Crash Twinsanity is a platformer game, developed by Traveller's Tales and published by Vivendi Universal Games in North America and Europe and by Sierra Entertainment in Australasia, for the PlayStation 2 and the Xbox. It was released in North America on October 1, 2004, in Europe on October 8, 2004, and in Japan on November 9, 2004.
Three years after Cortex's latest failure, he returns and disguises badly as Coco to trick Crash into following him to a big trap. Crash (idiotically) falls for it and is ambushed by most of his enemies and Cortex's newest weapon, "Mecha Bandicoot". Crash defeats Cortex again but the two run into a new enemy, the Evil Twins, a pair of mutant parrots with reality warping powers, and so Crash and Cortex are forced to work together to defeat the Evil Twins.
Why It Rocks
- The game follows the PS1 Crash Bandicoot trilogy's trend of each game starting immediately where the previous one ended by showing Uka Uka and Cortex frozen in the title screen, which ties to the ending of Wrath of Cortex where those two were left stranded in the arctic.
- Detailed graphics and environments.
- Solid controls.
- Interesting story, that's different from most of other games in the series, it also acts as a parody of many platform games like the first Jak and Daxter.
- Cooperative gameplay between Crash and Dr. Cortex, a first time in the series.
- Gameplay is much different compared to the previous four instalments, instead of an area with five main worlds each with four levels and a boss fight, Crash Twinsanity is now a open-world platforming game, which is a nice change in pace.
- Cortex is fully playable for the first time. Cortex uses his plasma pistol to shoot enemies.
- Nina Cortex, Cortex's niece, debuts and is also playable. Nina uses her mechanical hands as grappling hooks.
- The levels are still completely linear like in a standard Crash Bandicoot game, but they're not literal hallways and have more secret areas that reward exploration. Levels also transition into each other without a hub world.
- Very funny and clever humor, an example being the cutscene before the Dingodile battle.
- The soundtrack is entirely acapella, giving it a very unique and memorable feel.
- Awesome boss battles, which features most villains from past installments. The final boss is faced with each of the playable characters.
- The Evil Twins make a great yet hilarious villains.
- Many collectibles (such as the classic gems) on every level.
- Crash can use Cortex as a hammer, perform a spin attack while holding on to him, throw him across gaps to activate switches, etc. Cortex can even be used as a skate called "HumiliSkate" in two snowboarding levels.

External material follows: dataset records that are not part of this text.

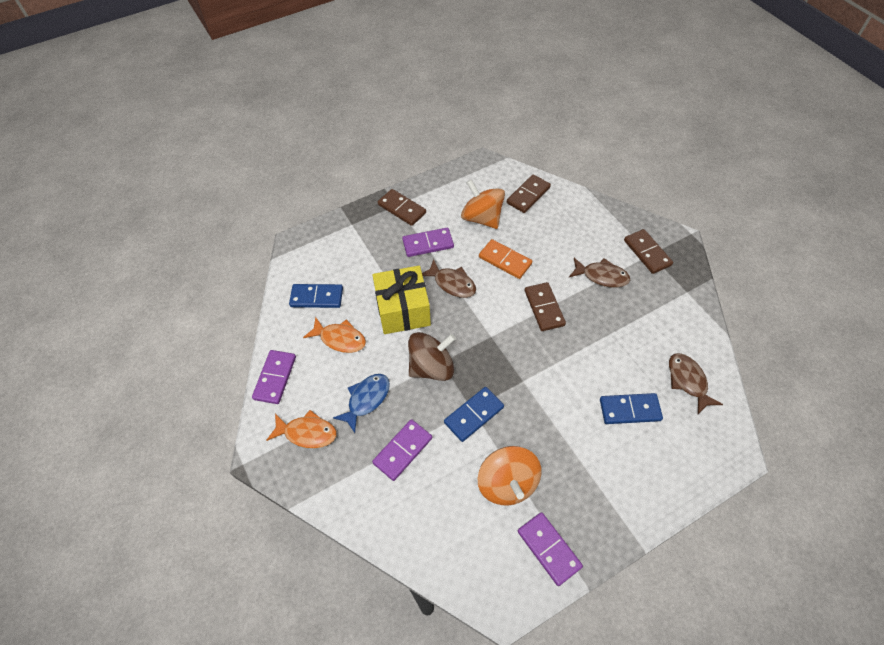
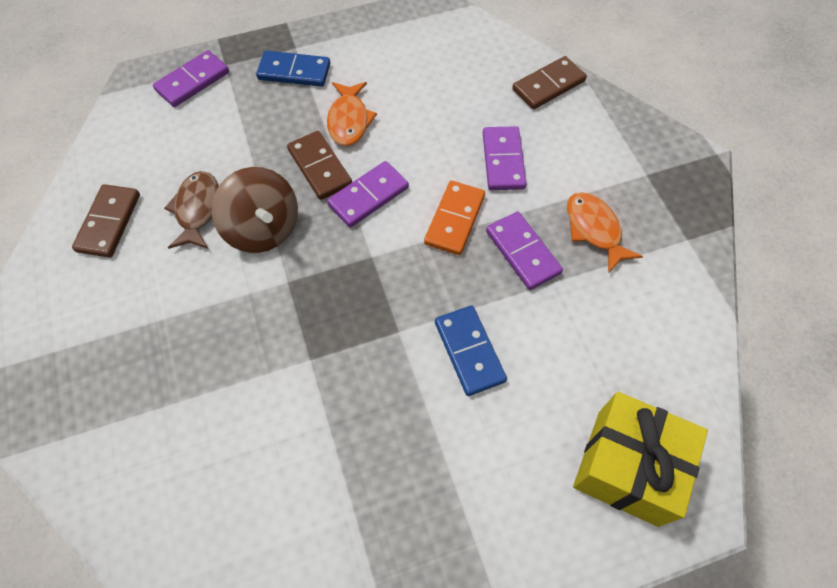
blue domino: 3 -> 2
blue fish: 1 -> 0
brown domino: 4 -> 3
brown fish: 3 -> 1
orange spinning top: 2 -> 0

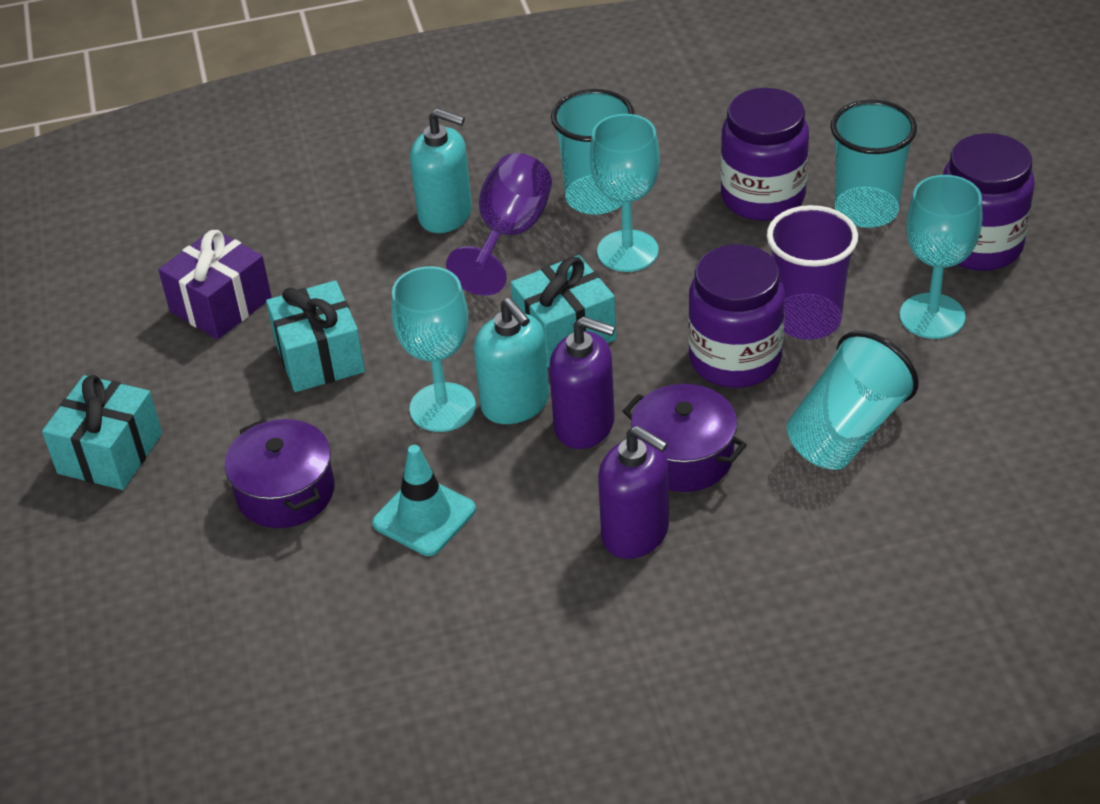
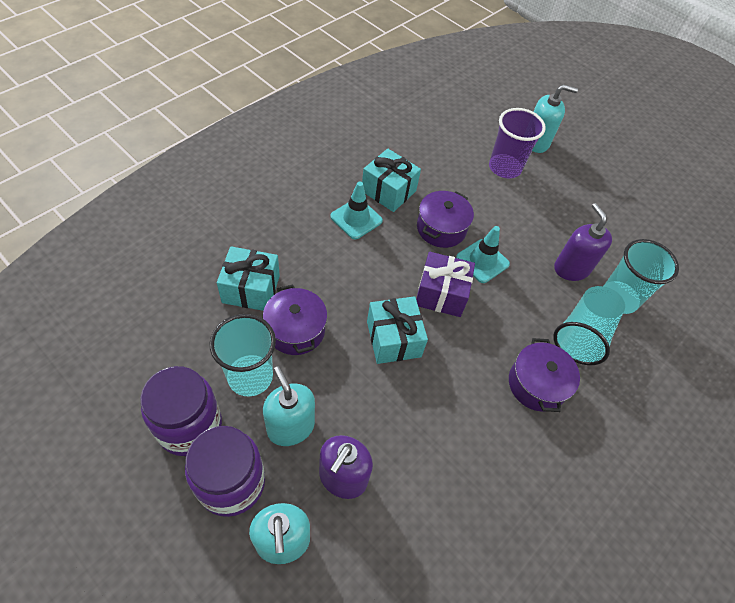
purple goblet: 1 -> 0
purple jar: 3 -> 2
purple pot: 2 -> 3
turquoise goblet: 3 -> 0
turquoise soap dispenser: 2 -> 3
turquoise traffic cone: 1 -> 2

- Spyro the Dragon even makes a cameo appearance near the end of the game.
- Despite the different mechanics, the game still feels like Crash Bandicoot.
- If you 100 percent the NTSC version, you get a funny video with Crash and Cortex in a therapy session.
- Cortex admits in one scene: "Wrath of Cortex didn't do well as we hoped."
- Perhaps the biggest problem is that a TON of content was cut from the game, making the game very short. one of the cut levels was apparently fully complete, but was cut anyway for unknown reasons.
- Gems are no longer collected by breaking all boxes in a level, instead they are simply found in the level as regular collectibles, meaning there's little incentive to break boxes besides Wumpa Fruits.
- The game is infamous for having a TON of glitches, wether it be getting out of bounds, or even getting into (what remains of) the cut level: Lava Caves.
- Despite being advertised as playable characters, Cortex and Nina only get 2 levels each, with the 2nd level being the final boss. This is a side effect of the cut content.
- If you miss a colored gem in a level, you have no choice but to do a massive amount of backtracking through previous levels until you get that gem.
- Aku Aku is almost useless compared to the first four Crash games, as he cannot protect the player from TNT or Nitro crates.
- If you go back to a place in the map, you are forced to rewatch a cutsense that appeared during that part of the game, which is bad enough, but what's worse is that cutscenses here are unskippable, to make things worse, in the demo version of the game you could skip the cutscenes.
- 100 percenting the PAL version is a waste of time, as the video you get for doing this in that version is just some animations of Crash doing things like swinging a sword.
Crash Twinsanity received mixed to positive reviews from critics upon release, but very poor sales, only selling about 700,000 copies. Play Magazine declared that "Traveller's Tales has delivered a 60 frame/s cartoon epic without sacrificing expanse, dwarfing boss encounters or vivid effects by skillfully balancing model and environment integrity with performance."
Brent Soboleski of TeamXbox crowned the game as "one of the best Crash titles to have been released since its earliest inception on home consoles, and its creative use of combining past enemies as partners is what gives Twinsanity a new lease on life".
IGN scored the game a 7/10.
Crash Twinsanity became a cult classic among fans of the franchise, over years more and more was leaked of just how much was missing from the final version. After the release of Crash Bandicoot N. Sane Trilogy the lead concept artist of Crash Twinsanity expressed interest in the possibility of a remastered version of Twinsanity that includes all the content that was cut from the original release.